Pablo Solón est d’accord avec cette évaluation: «La clé de la relance du processus de changement ne réside pas tant dans le futur gouvernement que dans la capacité d’autogestion et d’autonomie des organisations sociales et de leur capacité à reprendre des propositions alternatives à tous les niveaux.» En outre, il estime que les exigences de 2003, articulées autour de l’Agenda d’octobre qui a inspiré le premier gouvernement d’Evo, sont épuisées et qu’une nouvelle stratégie s’impose.
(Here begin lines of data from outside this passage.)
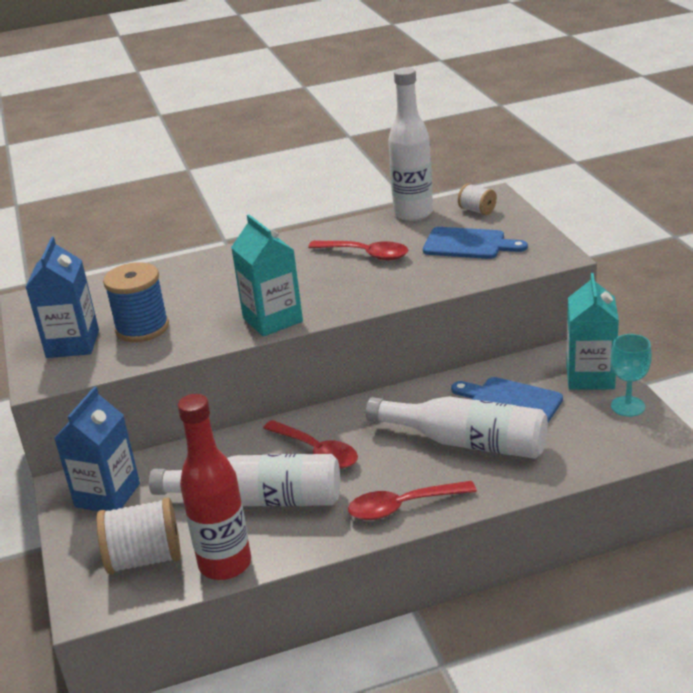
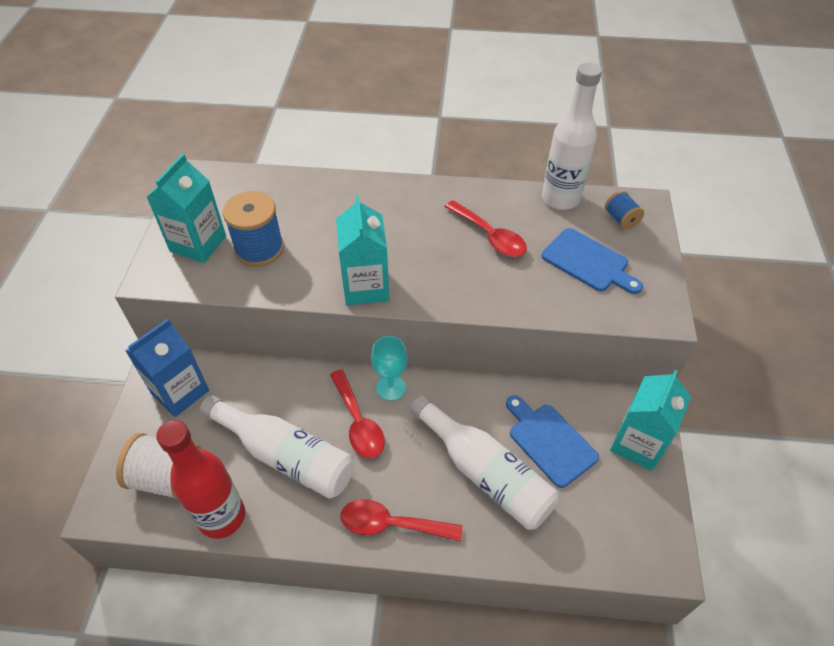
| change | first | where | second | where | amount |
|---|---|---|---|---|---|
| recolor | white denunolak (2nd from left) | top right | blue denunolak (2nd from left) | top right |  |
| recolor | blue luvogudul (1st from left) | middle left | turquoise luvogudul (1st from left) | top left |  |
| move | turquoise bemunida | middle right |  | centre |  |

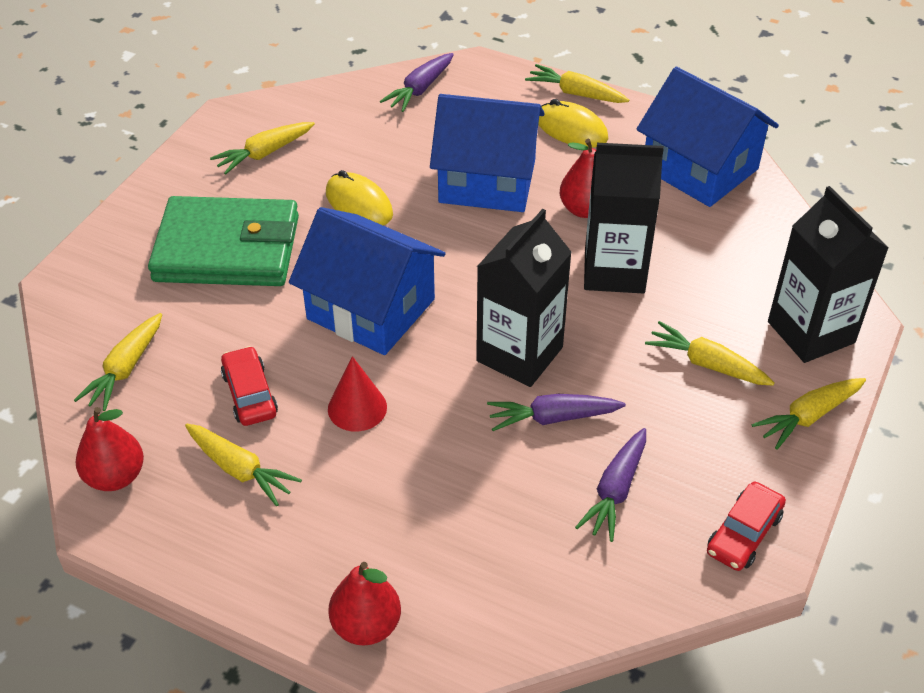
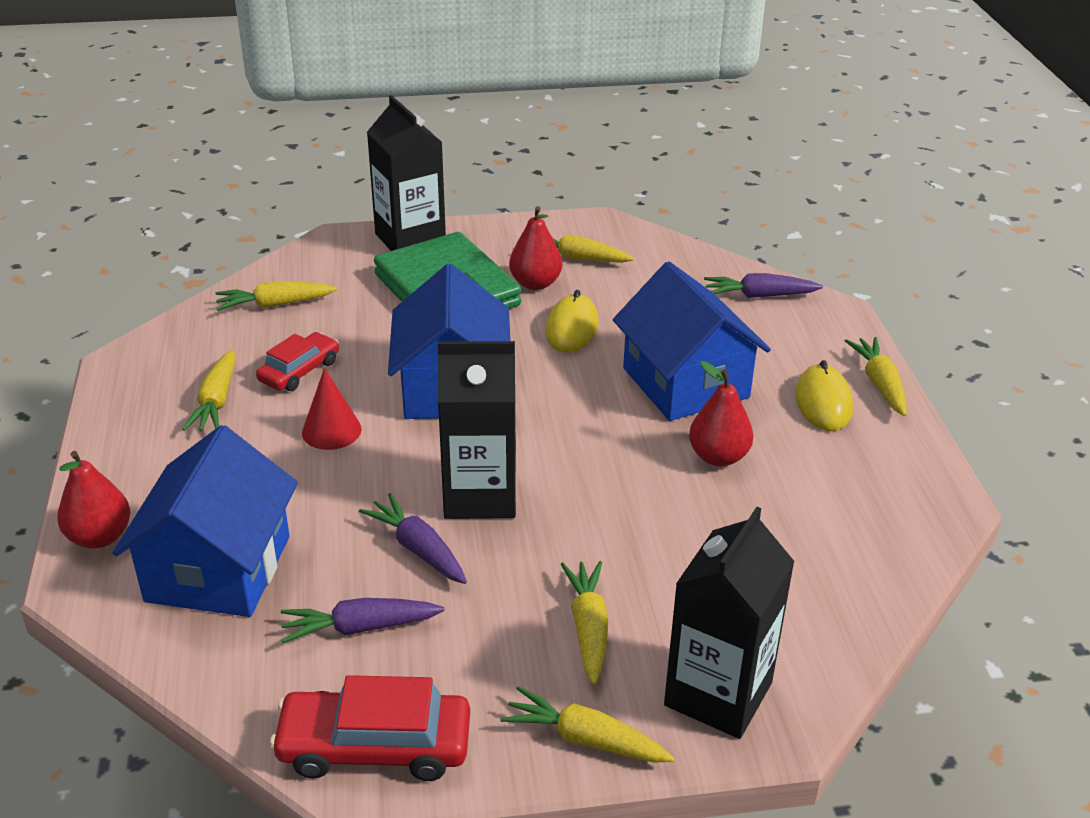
| change | first | where | second | where | amount |
|---|---|---|---|---|---|
| move | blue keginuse (3rd from left in the first image) | top right | blue keginuse (1st from left) | middle left |  |
| move | black luvogudul (2nd from left in the first image) | top right | black luvogudul (1st from left) | top centre |  |
| move | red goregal (1st from left in the first image) | middle left | red goregal (2nd from left) | top centre |  |
| resize | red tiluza (2nd from left) | bottom right |  | bottom centre | x1.55 |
Il reste un élément majeur à prendre en compte dans la nouvelle période : la répétition presque inévitable du processus de remise des prébendes et pots-de-vin aux dirigeants, une histoire qui dure depuis la révolution de 1952, et qui recrée des liens corrompus, une culture et une pratique politique éprouvées. Cette situation est aggravée par l’émergence, sous les gouvernements du MAS, de ce que Pablo Solón appelle la «nouvelle bourgeoisie», une classe sociale «associée à la bureaucratie d’État, aux contrats avec l’État, au commerce, à la contrebande, aux coopératives minières et à la production de feuille de coca liée au trafic de drogue».
Il pense que ces nouvelles élites continueront à influencer le gouvernement et le parti. «Le futur gouvernement du MAS est déjà un espace en dispute.» Mais désormais, c’est la base du mouvement, celle-là même qui a fait entrer Morales au gouvernement, qui l’a laissé tomber plus tard, en ne se mobilisant pas pour sa défense. Elle qui, par la suite, a lutté et s’est sacrifiée contre la droite raciste jusqu’à la faire plier. Ils accumulent une longue expérience et une grande sagesse et ils les mettront en œuvre dans les mois à venir.
Raúl ZIBECHI, le 23 octobre 2020
(Article publié par la revue uruguayenne Brecha ; traduction Ruben Navarro et rédaction A l’Encontre).